31 March 2007

'We Were Torturing People For No Reason' -- A Soldier's Tale

By Tara McKelvey, The American Prospect. Posted March 31, 2007.

Interrogator Tony Lagouranis says he discovered and indulged in his own evil at Abu Ghraib prison, and now fears that it will be his constant companion for the rest of his life.

This article is reprinted from the American Prospect.

The Torturer's Toll

Tony Lagouranis is a 37-year-old bouncer at a bar in Chicago's Humboldt Park. He is also a former torturer. That was how he was described in an email promoting a panel discussion, "24: Torture Televised," hosted by the NYU School of Law's Center on Law and Security in New York on March 21. And he doesn't shy away from the description.

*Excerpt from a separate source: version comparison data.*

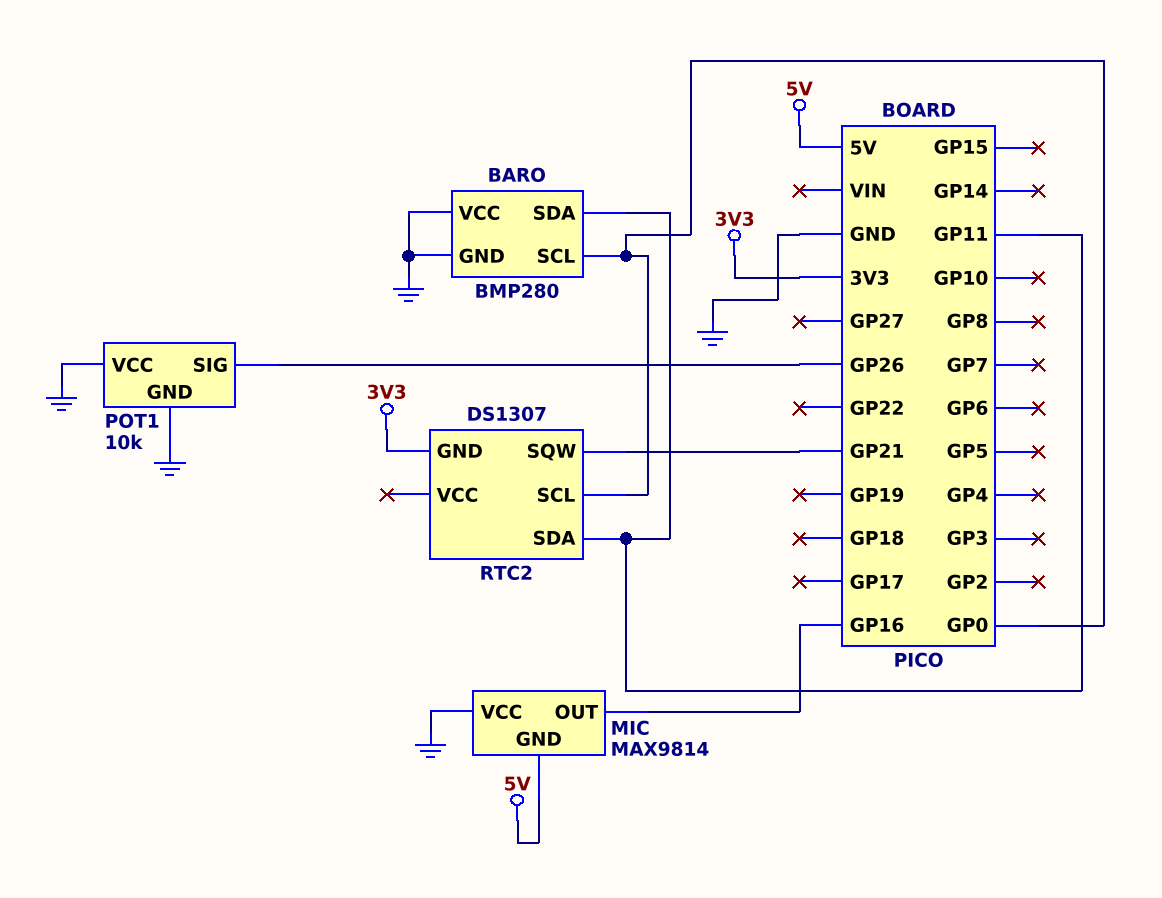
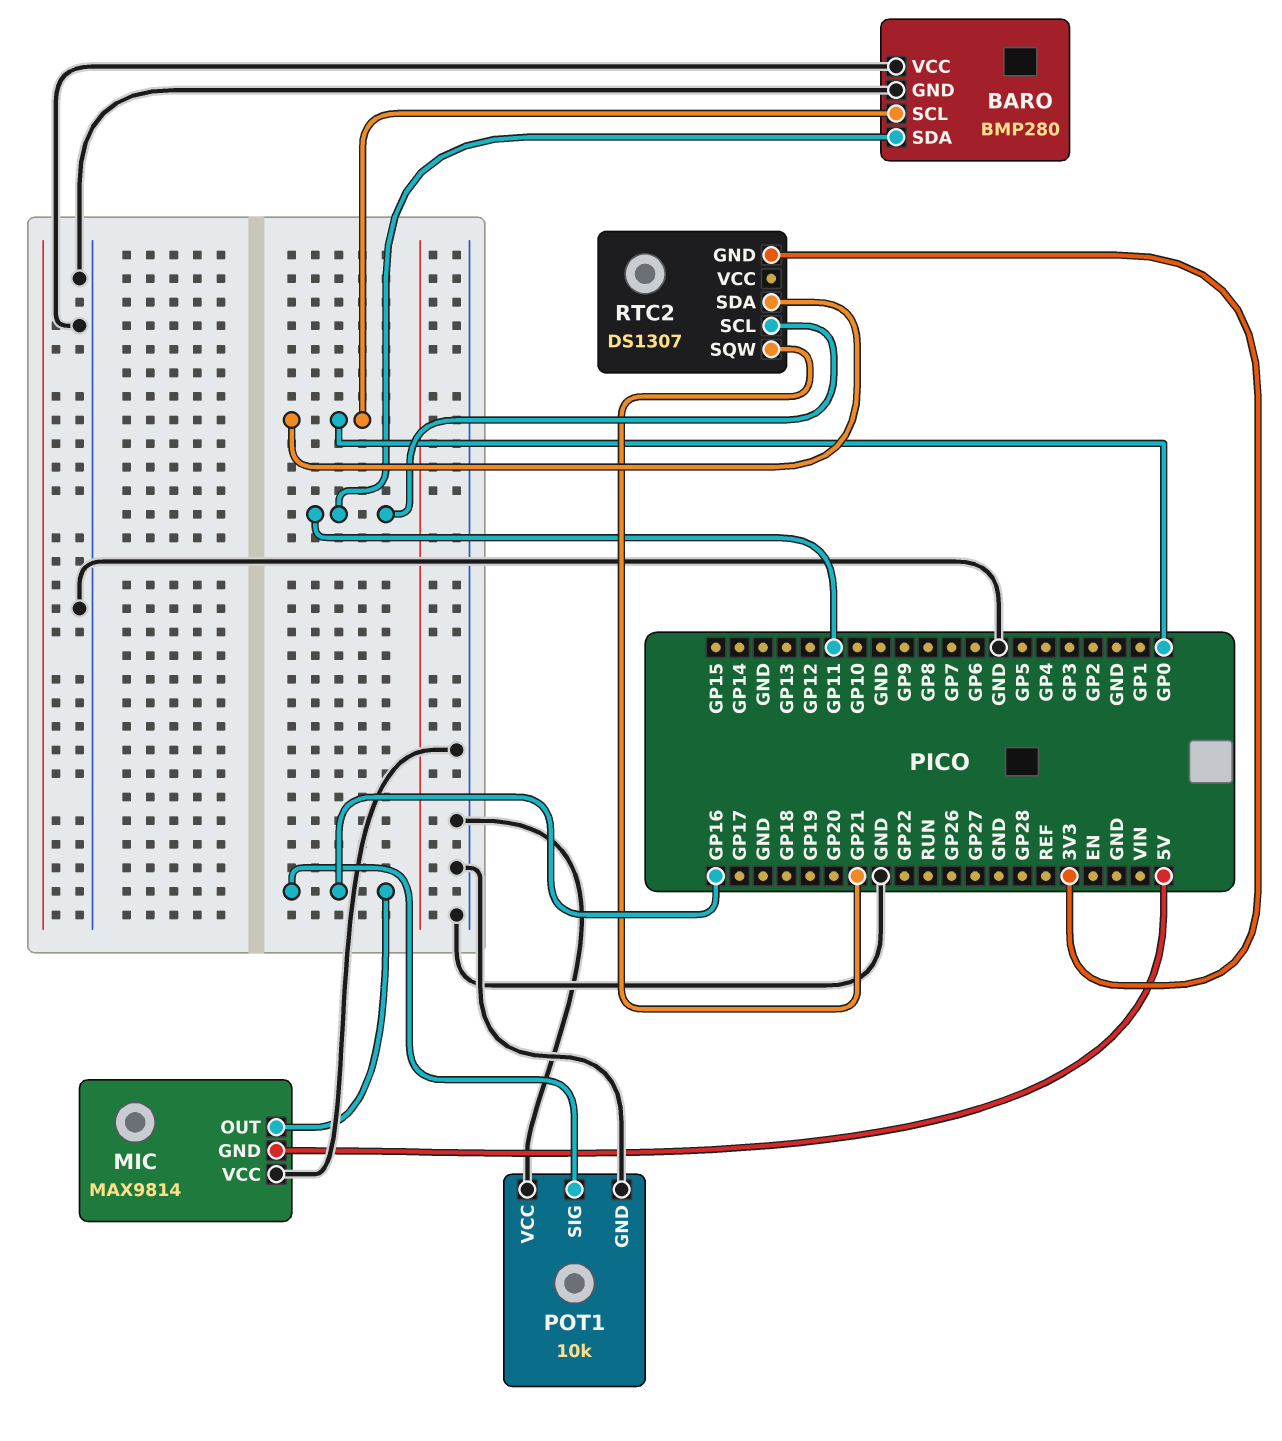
POT1 pin SIG: GP26 -> GP16
RTC2 pin SCL: GP0 -> GP11
RTC2 pin SDA: GP11 -> GP0

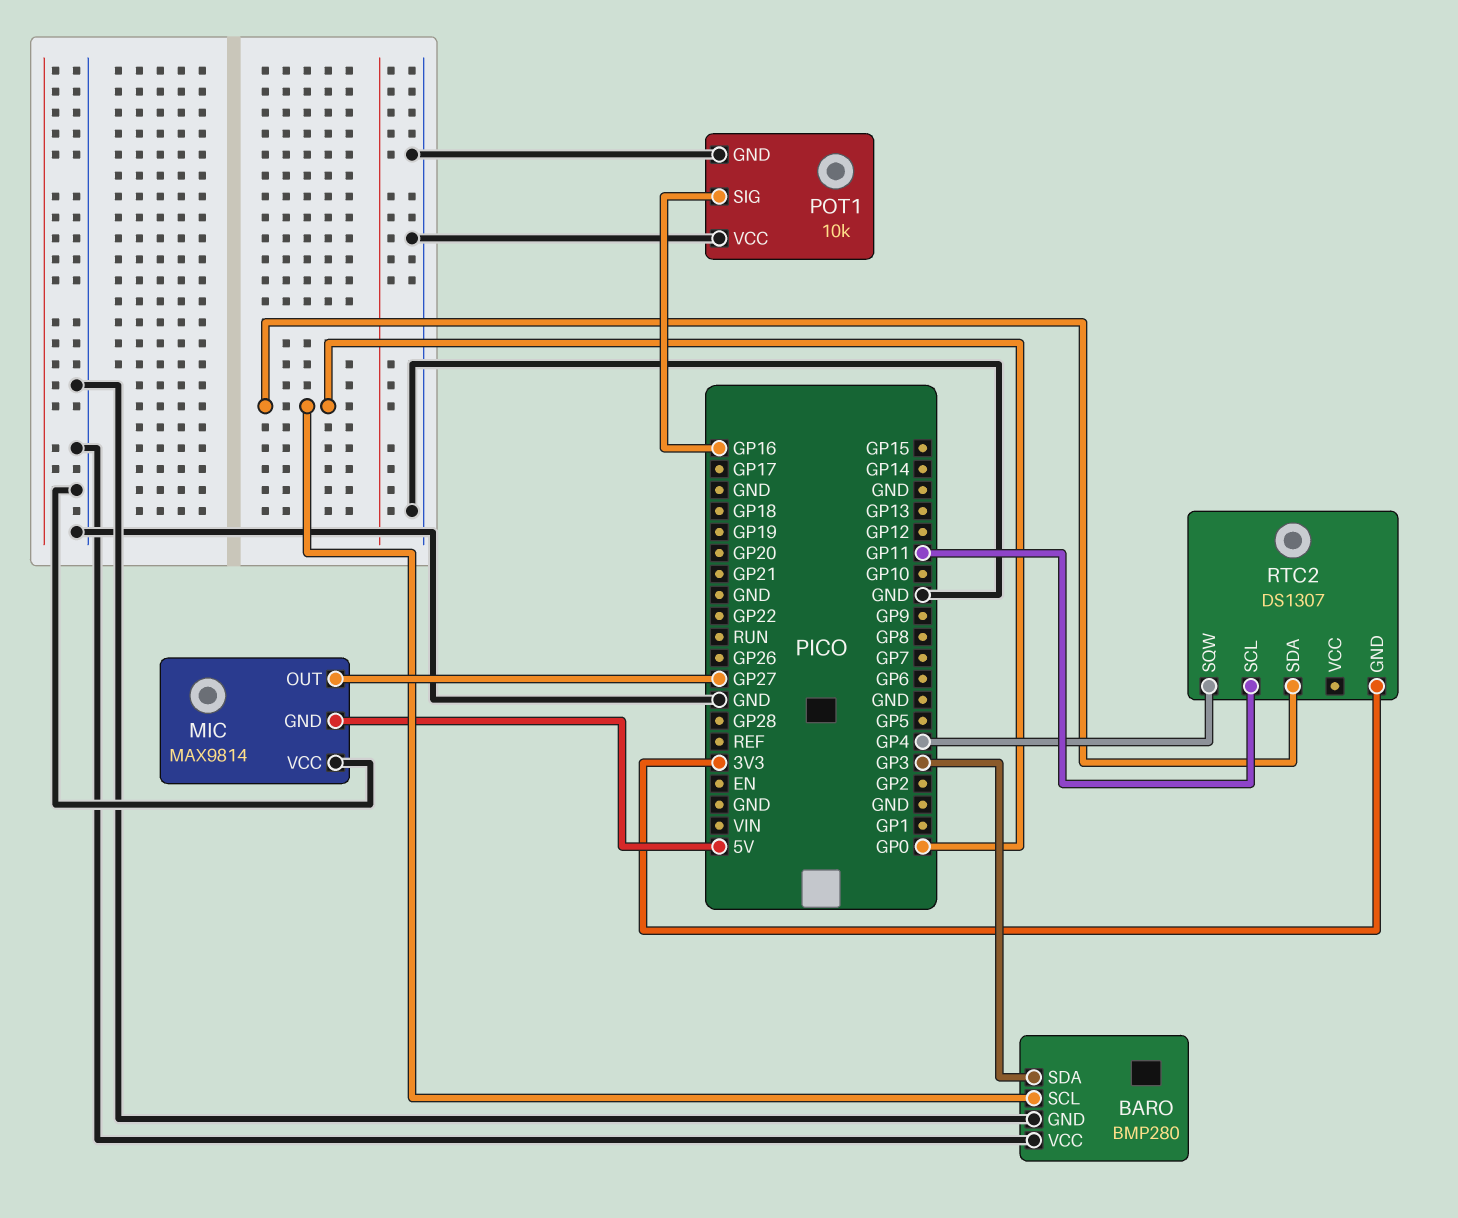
BARO pin SDA: GP11 -> GP3
MIC pin OUT: GP16 -> GP27
RTC2 pin SQW: GP21 -> GP4

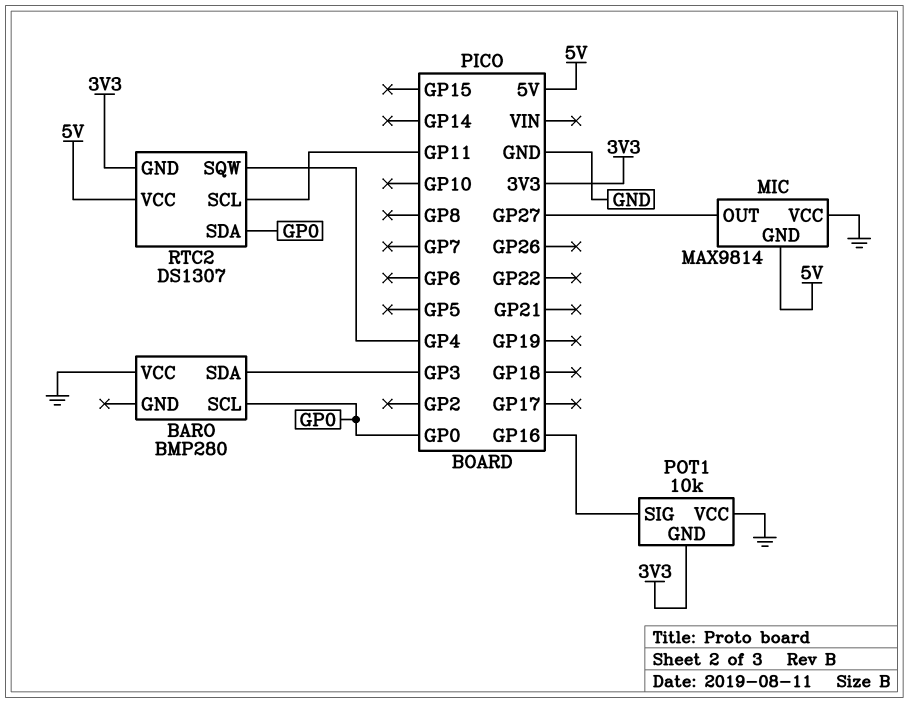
BARO pin GND: GND -> none
POT1 pin GND: GND -> 3V3
RTC2 pin VCC: none -> 5V

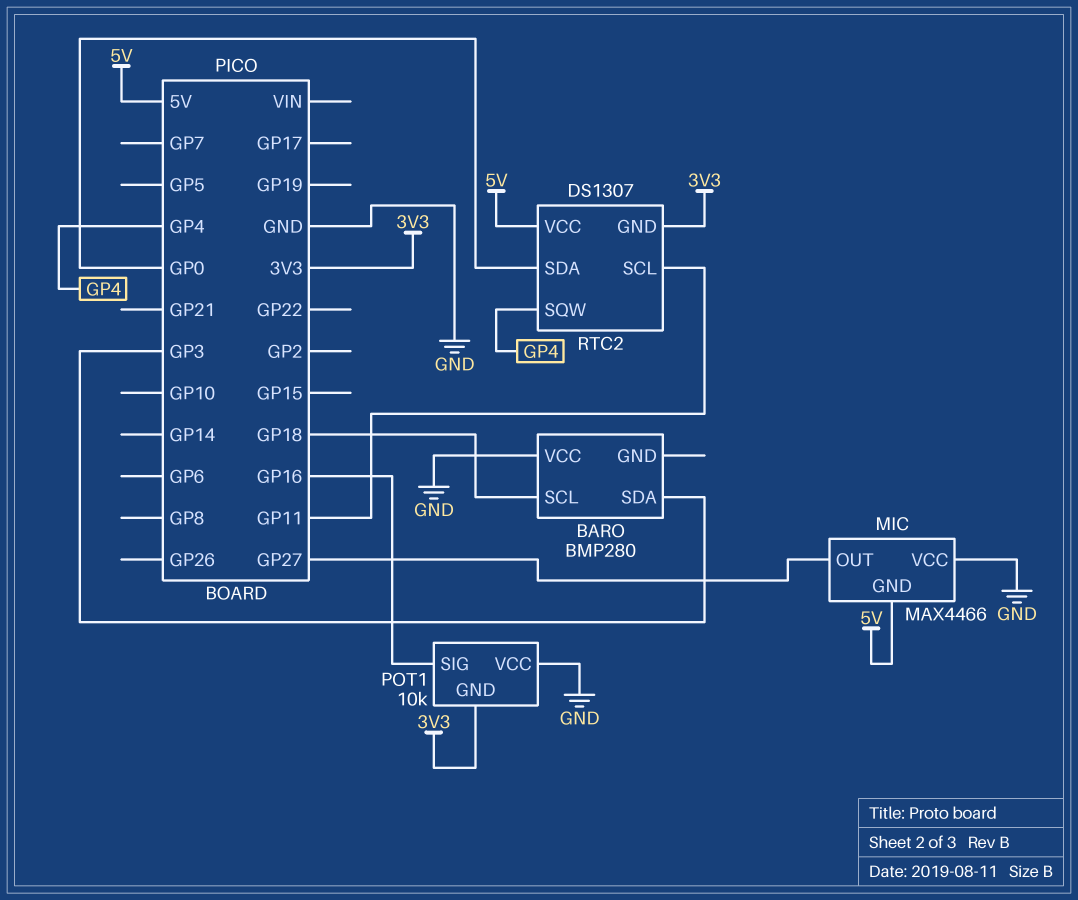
BARO pin SCL: GP0 -> GP18
MIC: MAX9814 -> MAX4466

As a specialist in a military intelligence battalion, Lagouranis interrogated prisoners at Abu Ghraib, Al Asad Airfield, and other places in Iraq from January through December 2004. Coercive techniques, including the use of military dogs, waterboarding, and prolonged stress positions, were employed on the detainees, he says. Prisoners held at Al Asad Airfield, which is located approximately 110 miles northwest of Baghdad, were shackled and hung from an upright bed frame "welded to the wall" in a room in an airplane hanger, he told me in a phone interview after the NYU event. When he was having problems getting information from a detainee, he recalls, the other interrogators said, "Chain him up on the bed frame and then he'll talk to you." (Lagouranis says he didn't participate directly in hangings from the frames.)